There are certain characteristic features of the pathology seen that point toward Crohn's disease. Crohn's disease shows a transmural pattern of inflammation, meaning that the inflammation may span the entire depth of the intestinal wall. Grossly, ulceration is an outcome seen in highly active disease. There is usually an abrupt transition between unaffected tissue and the ulcer.

Microscopic Pathology

Under a microscope, biopsies of the affected colon may show mucosal inflammation. Transmural inflammation results in formation of lymphoid aggregates throughout the wall of the colon. This inflammation is characterized by focal infiltration of neutrophils, a type of inflammatory cell, into the epithelium. This typically occurs in the area overlying lymphoid aggregates. These neutrophils, along with mononuclear cells, may infiltrate into the crypts leading to inflammation (crypititis) or abscess (crypt abscess). Granulomas, aggregates of macrophage derivatives known as giant cells, are found in 50% of cases and are most specific for Crohn's disease. The granulomas of Crohn's disease do not show "caseation", a cheese-like appearance on microscopic examination that is characteristic of granulomas associated with infections such as tuberculosis. Biopsies may also show chronic mucosal damage as evidenced by blunting of the intestinal villi, atypical branching of the crypts, and change in the tissue type (metaplasia).
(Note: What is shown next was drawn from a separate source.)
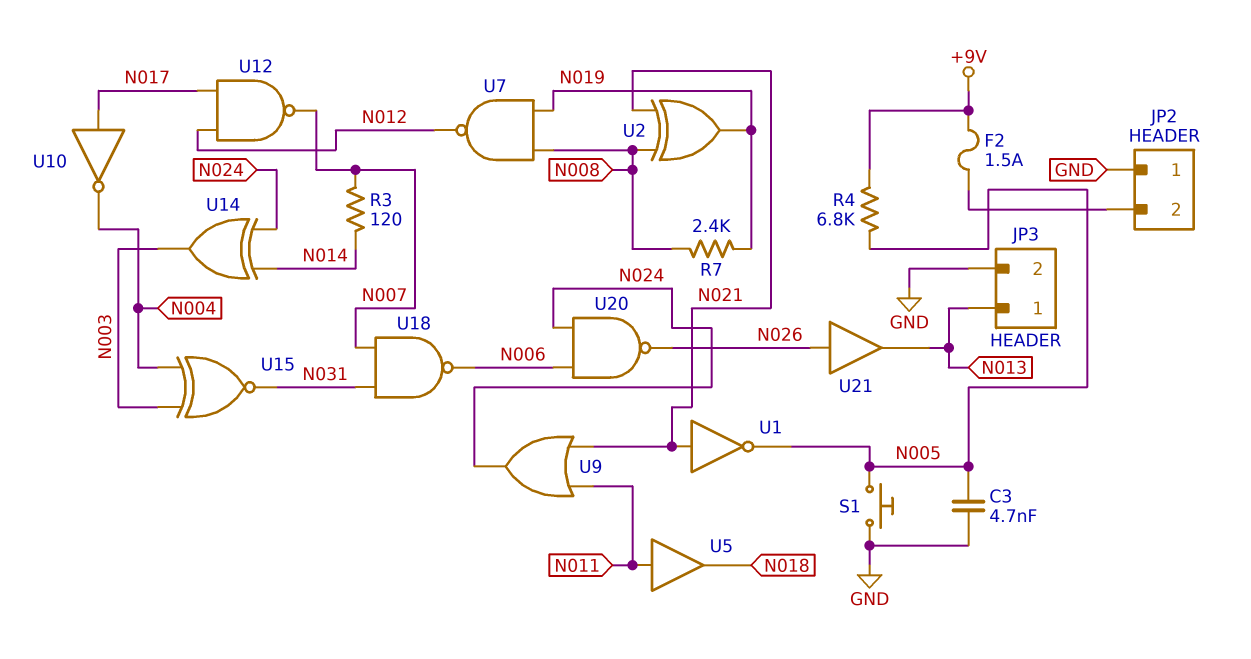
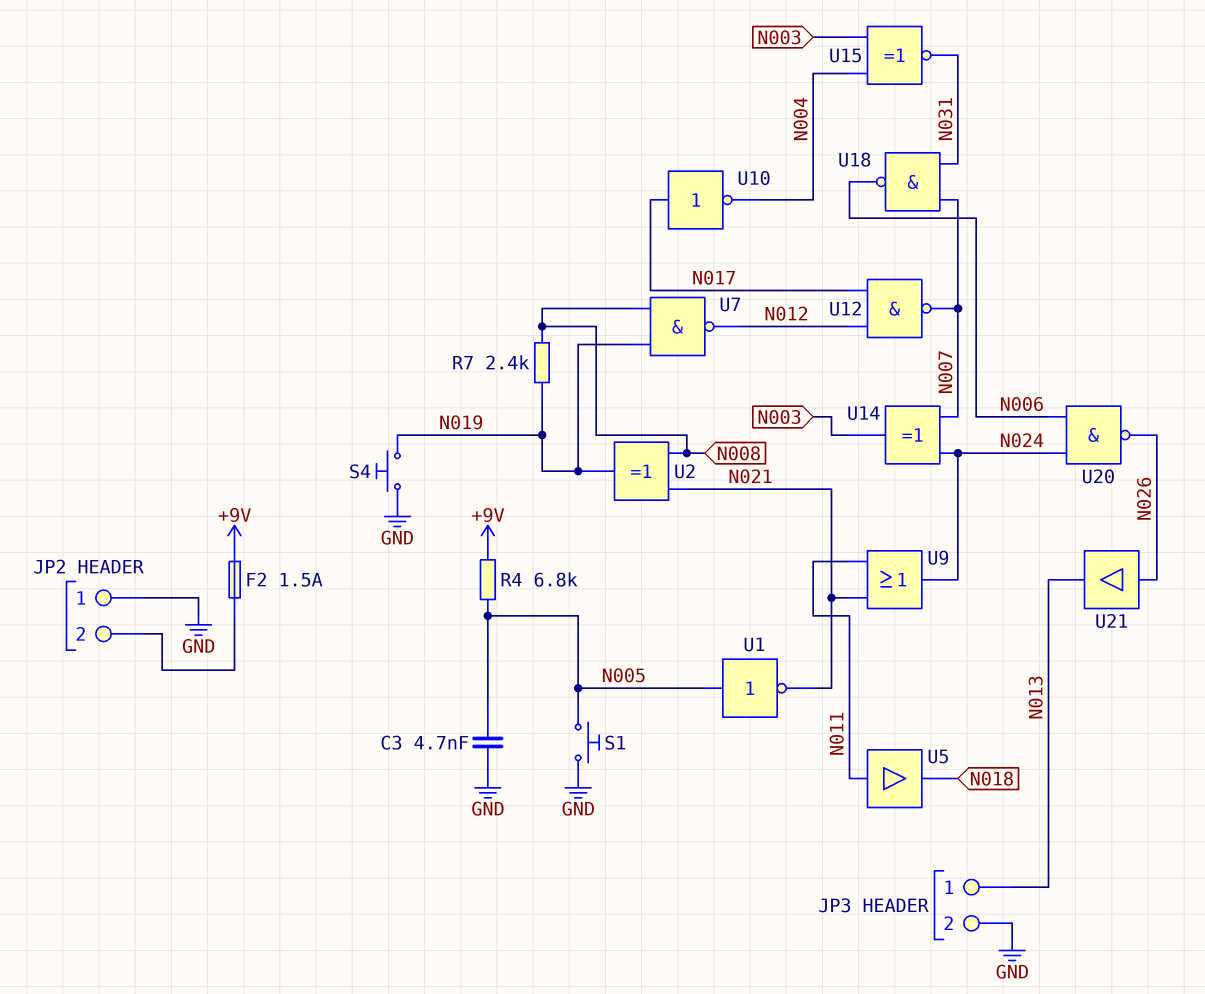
R3: 120 (N007, N014) -> none
S4: none -> button (GND, N019)
U1: NOT (in N021, out N005) -> NOT (in N005, out N021)
U14: XOR (in N014, in N024, out N003) -> XOR (in N007, in N024, out N003)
One example of such metaplasia, Paneth cell metaplasia, involves development of Paneth cells (typically found in the small intestine) in other parts of the gastrointestinal system.[1]

H and E section of colectomy showing transmural inflammation.

References

  1. Crawford JM. "The Gastrointestinal tract, Chapter 17". In Cotran RS, Kumar V, Robbins SL. Robbins Pathologic Basis of Disease: 5th Edition. W.B. Saunders and Company, Philadelphia, 1994.